Le président slovaque Peter Pellegrini a mis son veto à une loi visant à réformer le système national de protection des lanceurs d’alerte, une décision qui relance le débat sur les engagements de la Slovaquie en matière de lutte contre la corruption. Le texte, porté par le gouvernement de Robert Fico, prévoyait l’abolition du Bureau de protection des lanceurs d’alerte et sa substitution par un nouvel organisme dirigé par une équipe nommée par l’exécutif.
Les critiques affirment que cette réforme placerait le futur organisme sous une influence politique accrue, affaiblissant les garanties offertes aux fonctionnaires et salariés signalant des irrégularités.
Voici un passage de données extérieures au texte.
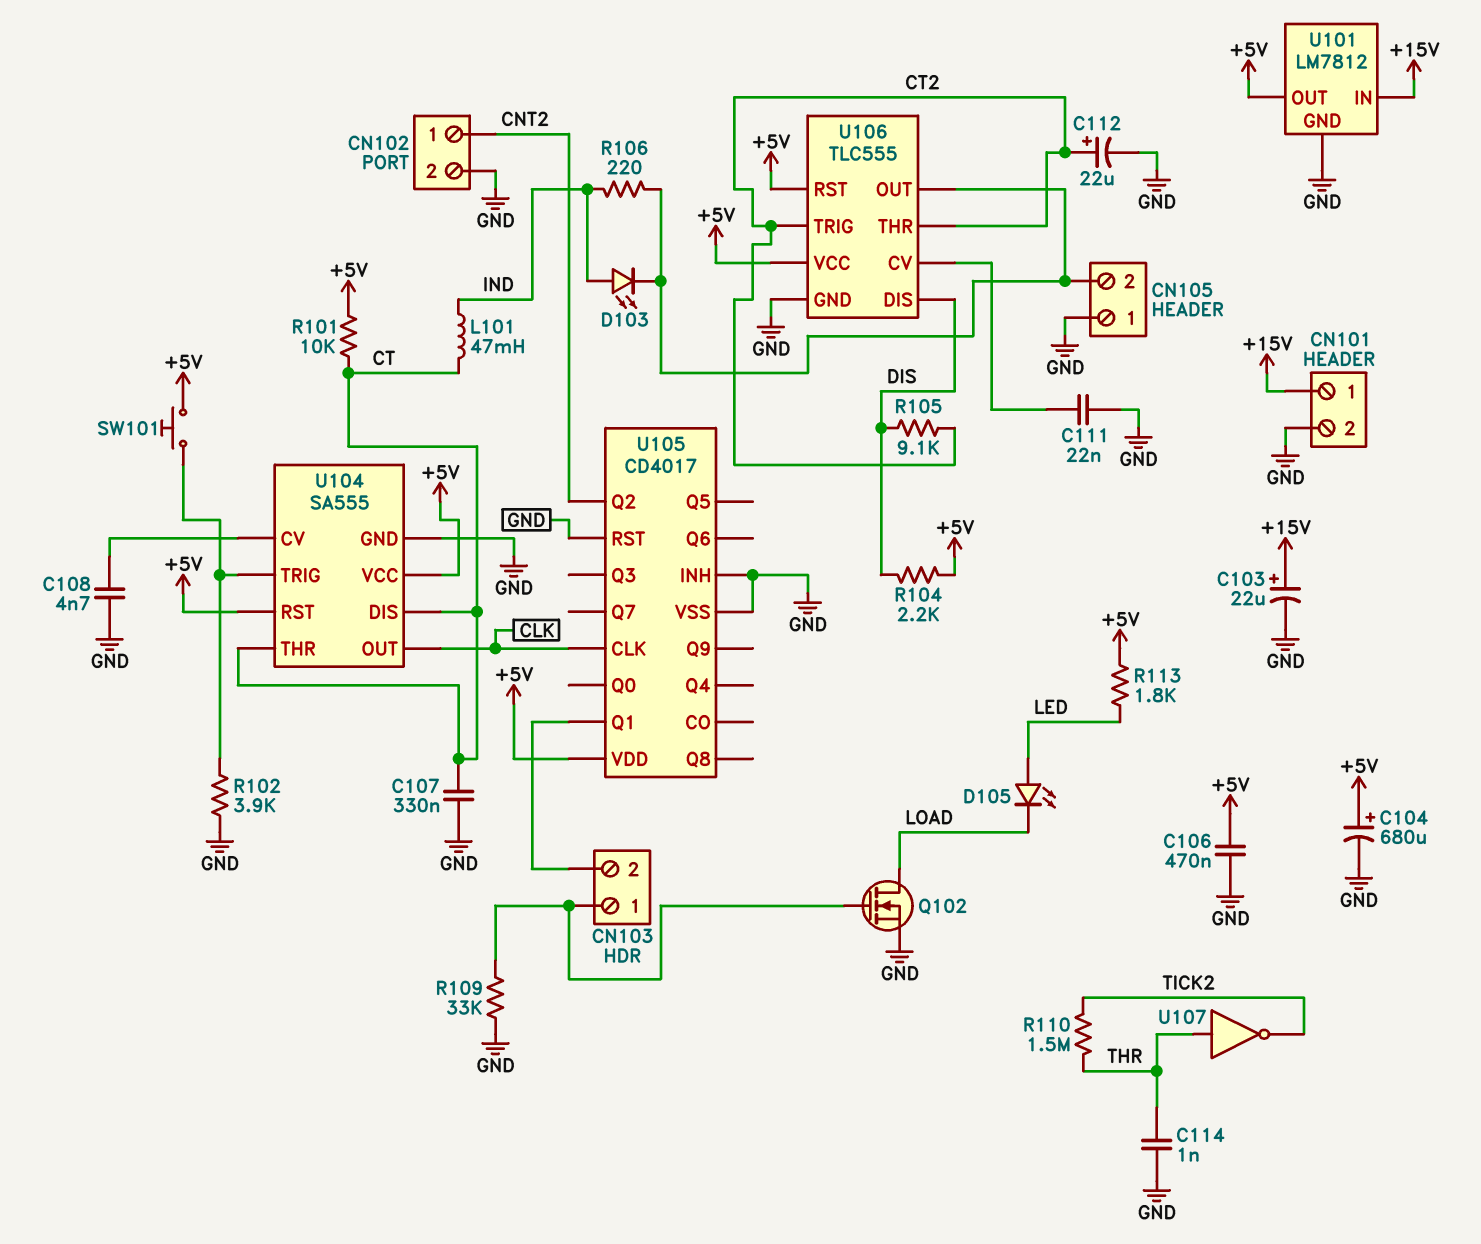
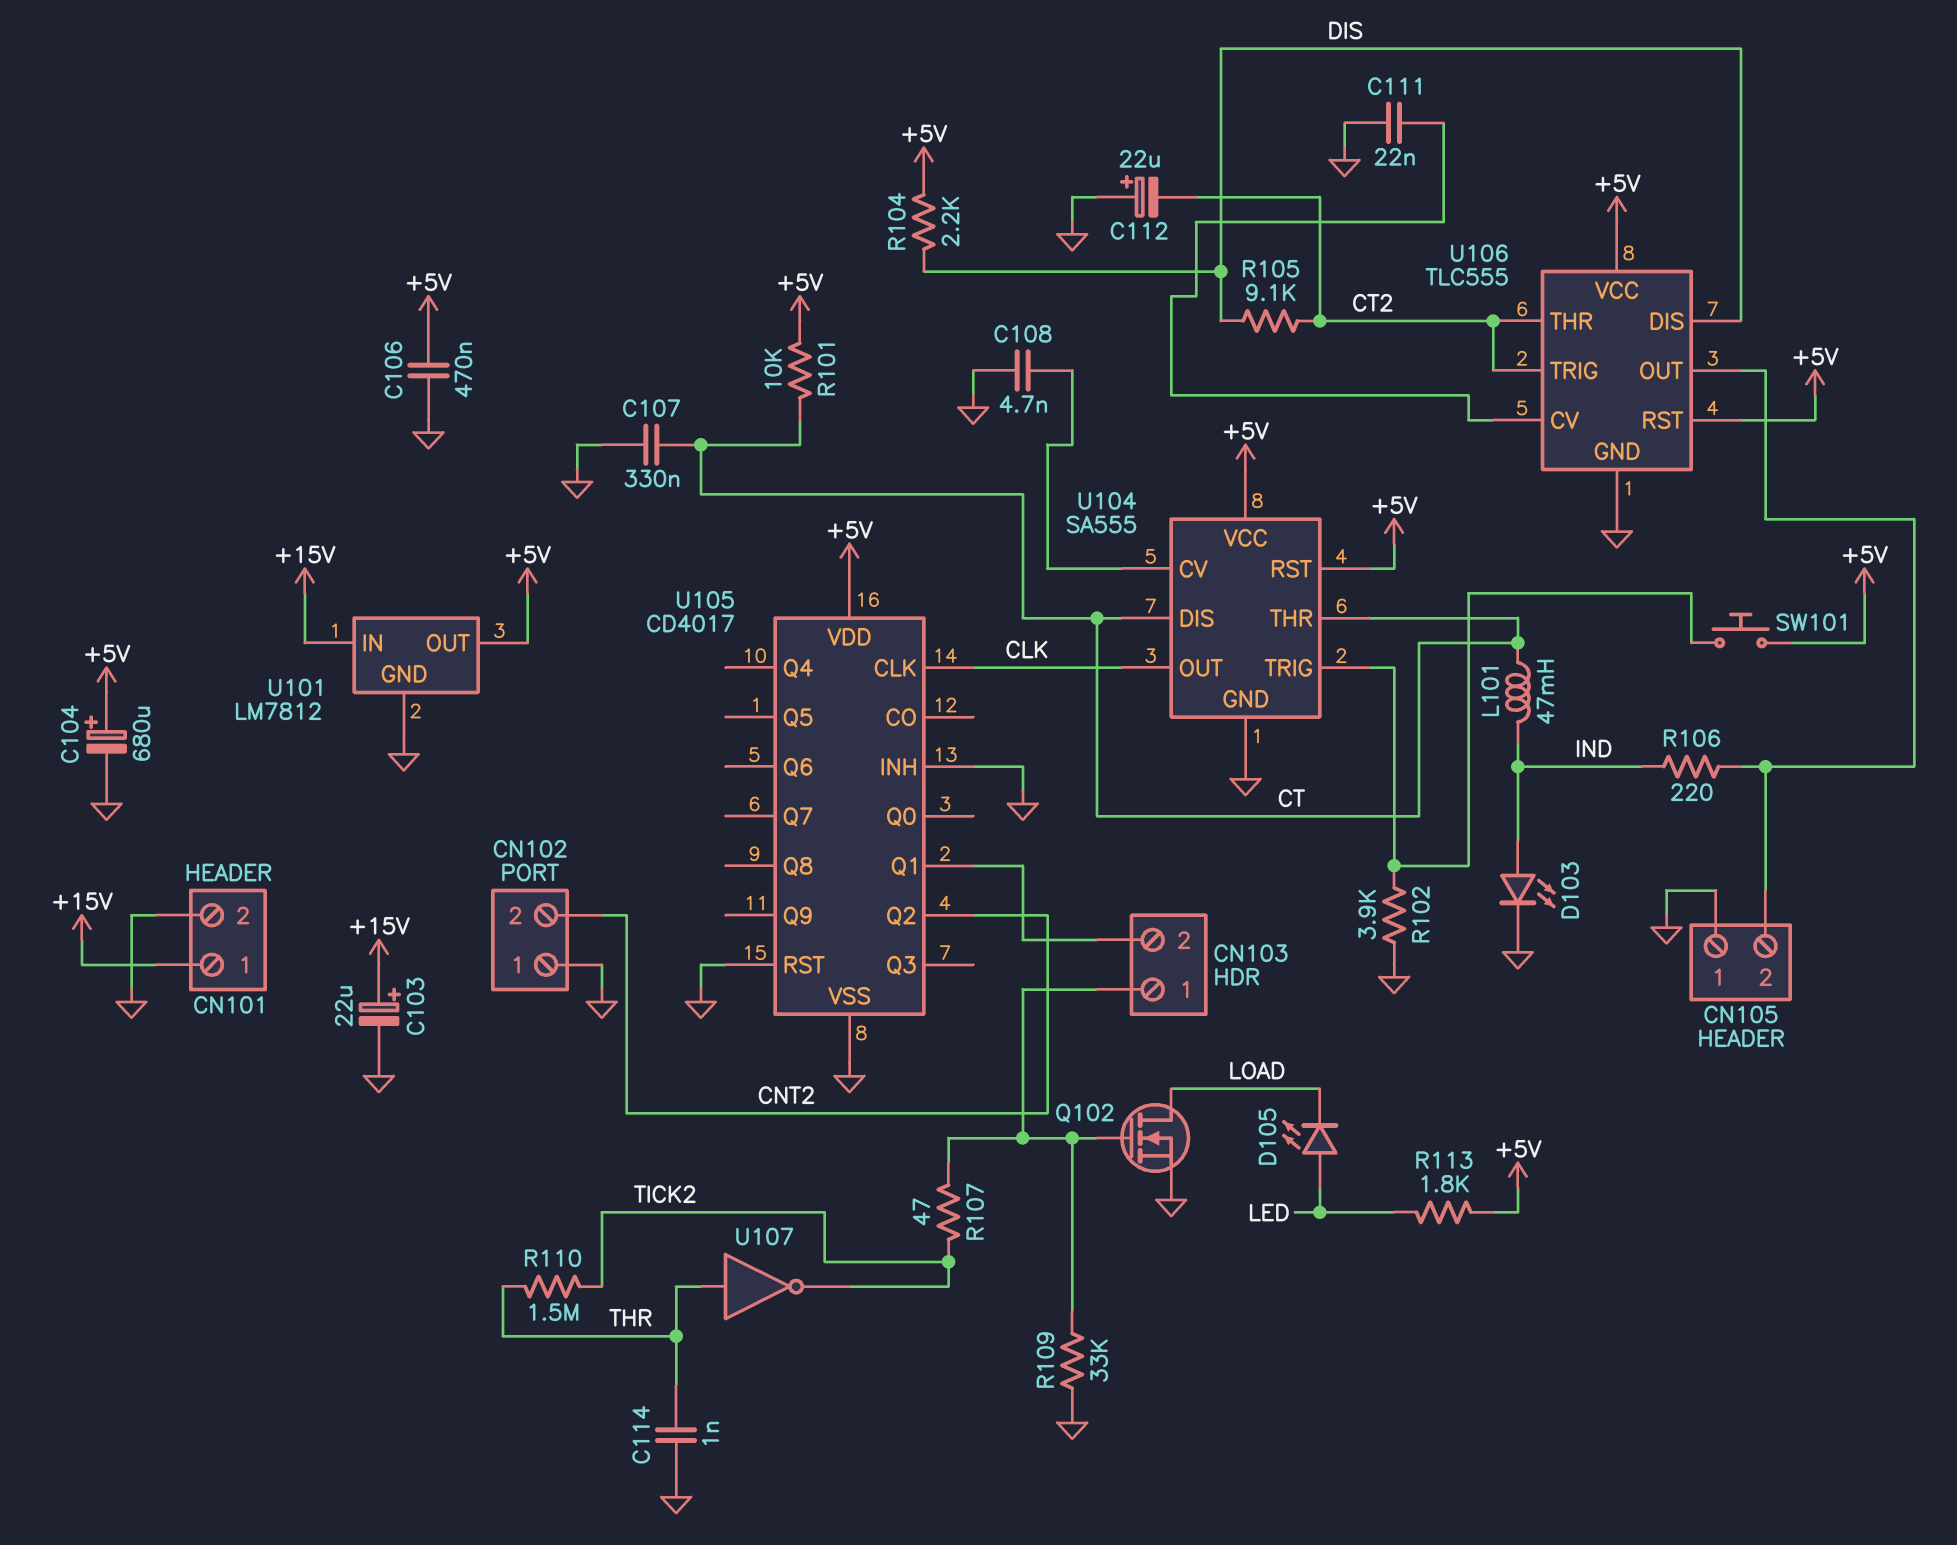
C112: 22uF (plus CT2, minus GND) -> 22uF (plus GND, minus CT2)
CN102 pin 1: CNT2 -> GND
CN102 pin 2: GND -> CNT2
D103: LED (A IND, K CN105/2) -> LED (A IND, K GND)
R107: none -> 47 (CN103/1, TICK2)

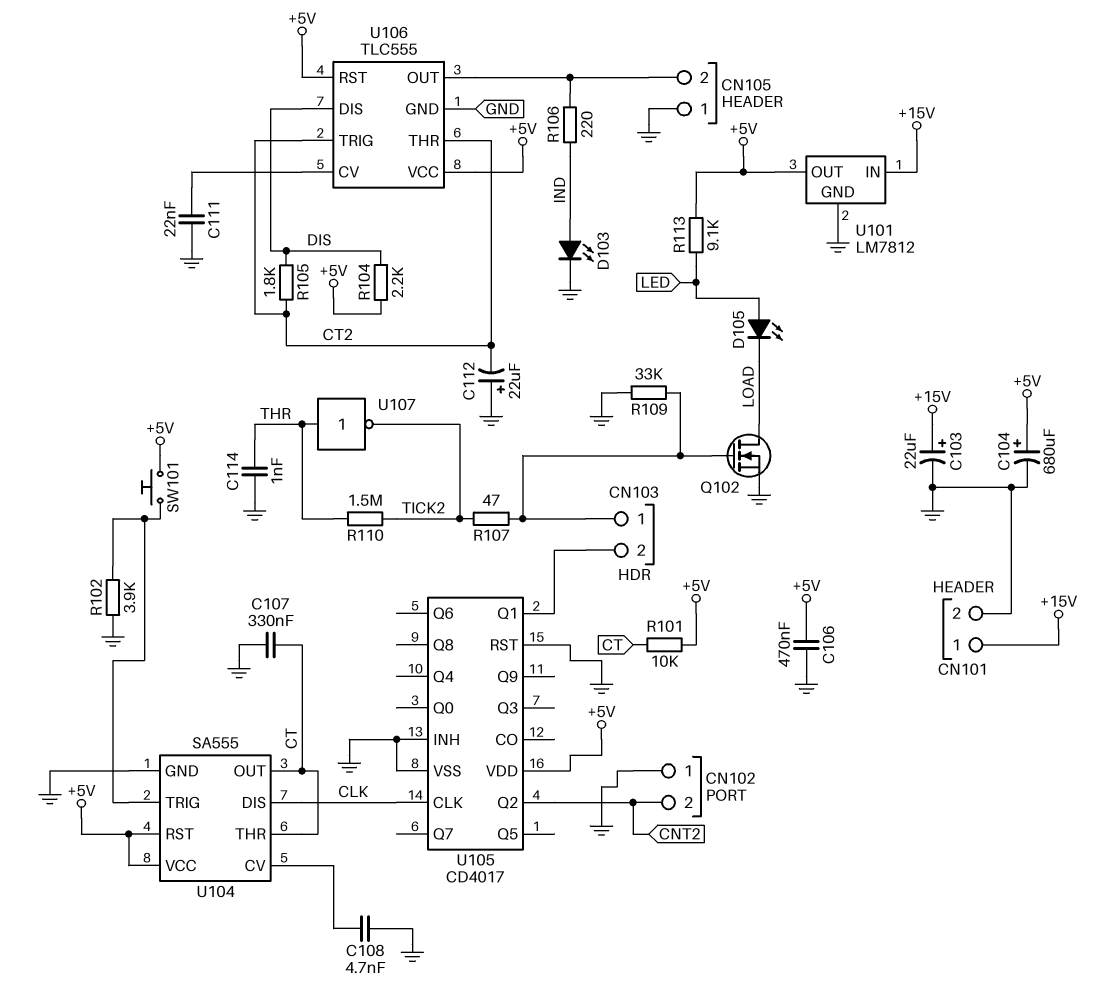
L101: 47mH (CT, IND) -> none
R105: 9.1k (CT2, DIS) -> 1.8k (CT2, DIS)
R113: 1.8k (+5V, LED) -> 9.1k (+5V, LED)
U104 pin DIS: CT -> CLK
U104 pin OUT: CLK -> CT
Ils estiment également que cette évolution pourrait mettre en péril les engagements européens du pays en matière d’État de droit.
Le veto présidentiel intervient alors que plusieurs organisations internationales expriment leurs préoccupations sur l’indépendance des institutions slovaques de contrôle. Le gouvernement, pour sa part, affirme que la réforme vise à améliorer l’efficacité du système en simplifiant sa structure.
Le Parlement pourra encore tenter de surmonter le veto, ce qui ouvrirait la voie à l’adoption définitive du texte malgré les critiques internes et européennes.